First set up Zorn/Bascet according to the install instructions. This tutorial assumes that you have debarcoded the reads.
When to use the Count sketch KMER-based workflow
This workflow takes debarcoded reads from each cell and maps each cell to a high-dimensional vector space. This space does not retain the original KMERs but can be queried for the similarity of cell content, and the presence of a set of KMERs. The workflow shines in that it does not require any prior knowledge, and it makes use of all the sequencing data captured for each cell. It is a good “second workflow” after first using the KRAKEN2-based workflow, which also assigns taxonomic IDs.
ℹ️ Count sketching relies on the following ideas: - Genomes can be represented as a vector of KMER counts. If these KMERs are long enough, they exist nearly-only once in a genome, and seldom in genomes of different origins - Angles between KMER count vectors ignore sequencing depth and thus represent underlying genome prior to sampling-by-sequencing - The distance between high dimensional vectors is preserved also after random linear projection into a lower dimensional space (lower, but still high-dimensional) - The random projection matrix can be represented implicitly, avoiding the need for the original full KMER vectors
Note that these linear projections are different from Min-Hashes, and have further nice properties beyond the description here.
Preprocessing
To first compute the CountSketch, we will use the BascetRunCountsketch-command. The length of KMERs, and number of reduced dimensions, is set at this stage: - 31 bp is a common choice of KMER lengths as it fits well in 32-bit registers of a CPU, while being rather unique. k=31 is used by default. The KMER length should typically be odd, to remove KMERs symmetric under reverse complement (e.g., AATT). - ⚠️ The reduced number of dimensions must be a power of two, such as 2048, 4096, 8192, 16384 etc. This restriction is due to the choice of underlying algorithm. The amount of dimensions controls how pairwise distances between cells are preserved in the sketch, following the Johnson-Lindenstrauss lemma. Higher dimensions yield more accurate distance estimates and generally improve clustering.
The following command computes a countsketch matrix. The input is here the raw reads, which is suitable for metatranscriptomics, and works for metagenomics as well. For higher precision, you can also use the de novo assembly commands to extract unique KMERs as input for sketching (not shown here).
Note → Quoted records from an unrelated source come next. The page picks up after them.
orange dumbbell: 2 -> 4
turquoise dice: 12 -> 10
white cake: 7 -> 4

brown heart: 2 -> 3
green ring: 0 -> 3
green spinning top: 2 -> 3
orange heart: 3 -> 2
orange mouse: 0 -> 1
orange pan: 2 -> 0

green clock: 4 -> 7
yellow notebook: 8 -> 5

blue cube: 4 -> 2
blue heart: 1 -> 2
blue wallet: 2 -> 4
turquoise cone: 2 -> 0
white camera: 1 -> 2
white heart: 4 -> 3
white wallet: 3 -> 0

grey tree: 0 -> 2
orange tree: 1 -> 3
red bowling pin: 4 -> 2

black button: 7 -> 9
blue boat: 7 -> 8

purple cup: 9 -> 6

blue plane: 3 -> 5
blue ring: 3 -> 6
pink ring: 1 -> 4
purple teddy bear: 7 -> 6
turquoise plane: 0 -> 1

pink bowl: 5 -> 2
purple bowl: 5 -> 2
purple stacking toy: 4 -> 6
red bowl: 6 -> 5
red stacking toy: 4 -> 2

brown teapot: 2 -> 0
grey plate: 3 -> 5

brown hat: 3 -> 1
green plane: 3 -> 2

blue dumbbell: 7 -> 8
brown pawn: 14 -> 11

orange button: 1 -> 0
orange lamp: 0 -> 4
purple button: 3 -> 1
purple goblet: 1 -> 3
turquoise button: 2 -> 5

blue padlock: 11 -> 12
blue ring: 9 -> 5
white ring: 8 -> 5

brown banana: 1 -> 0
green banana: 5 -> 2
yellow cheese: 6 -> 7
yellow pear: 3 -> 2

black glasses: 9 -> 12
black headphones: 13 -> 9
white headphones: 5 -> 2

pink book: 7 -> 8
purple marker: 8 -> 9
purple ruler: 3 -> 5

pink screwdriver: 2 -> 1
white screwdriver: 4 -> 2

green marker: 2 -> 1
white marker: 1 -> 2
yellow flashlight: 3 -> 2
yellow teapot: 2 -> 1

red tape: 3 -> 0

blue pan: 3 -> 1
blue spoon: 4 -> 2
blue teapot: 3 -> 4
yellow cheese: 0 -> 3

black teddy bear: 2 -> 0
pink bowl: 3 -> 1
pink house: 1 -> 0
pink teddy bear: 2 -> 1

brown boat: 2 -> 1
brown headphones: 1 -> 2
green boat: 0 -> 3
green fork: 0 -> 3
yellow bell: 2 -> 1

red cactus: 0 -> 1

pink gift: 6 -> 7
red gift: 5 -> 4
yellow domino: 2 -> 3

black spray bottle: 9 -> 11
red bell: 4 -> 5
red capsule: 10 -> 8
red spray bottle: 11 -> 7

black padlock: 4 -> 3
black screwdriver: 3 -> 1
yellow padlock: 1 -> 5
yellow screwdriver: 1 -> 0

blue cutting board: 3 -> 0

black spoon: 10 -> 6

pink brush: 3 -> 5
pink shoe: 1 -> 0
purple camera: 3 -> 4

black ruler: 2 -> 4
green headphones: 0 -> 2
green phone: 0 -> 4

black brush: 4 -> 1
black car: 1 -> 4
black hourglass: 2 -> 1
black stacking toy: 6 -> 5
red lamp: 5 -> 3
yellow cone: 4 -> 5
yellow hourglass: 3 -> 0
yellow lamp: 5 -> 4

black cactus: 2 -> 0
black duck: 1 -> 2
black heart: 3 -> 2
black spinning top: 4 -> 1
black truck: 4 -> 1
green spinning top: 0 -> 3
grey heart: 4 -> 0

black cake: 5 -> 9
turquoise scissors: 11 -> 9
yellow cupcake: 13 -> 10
#Gather count sketches into a single matrix file
BascetRunCountsketch(
bascetRoot,
kmerSize=31, #Default
sketchSize=4096, #Need to be power of two
)Postprocessing with Signac/Seurat
You can now load all of this data into R as a Seurat object:
adata <- BascetLoadCountSketchMatrix(
bascetRoot
)The data is rather large; we recommend enabling multithreading for Seurat. Note that in the current version of R/Bioconductor, as of writing, threading might be disabled in RStudio. You then need to run the code in a separate R session. If you see warning messages about threading later on, then this is the only backup we can offer for now!
Note that the data was loaded directly as a Seurat reduction, rather than as regular counts. This is because the counts have little meaning of their own, and it makes little sense to perform PCA, SVD or similar on the data. Rather, we recommend using all the dimensions, and compute fewer in the first steps if you want to reduce. The following code produces a UMAP, setting the dimension to all available dimensions in the reduction:
adata <- CountSketchUMAP(adata)The result can be visualized:
DimPlot(adata)We recommend that you integrate this object with the output of KRAKEN2 to get some clue about what the clusters mean.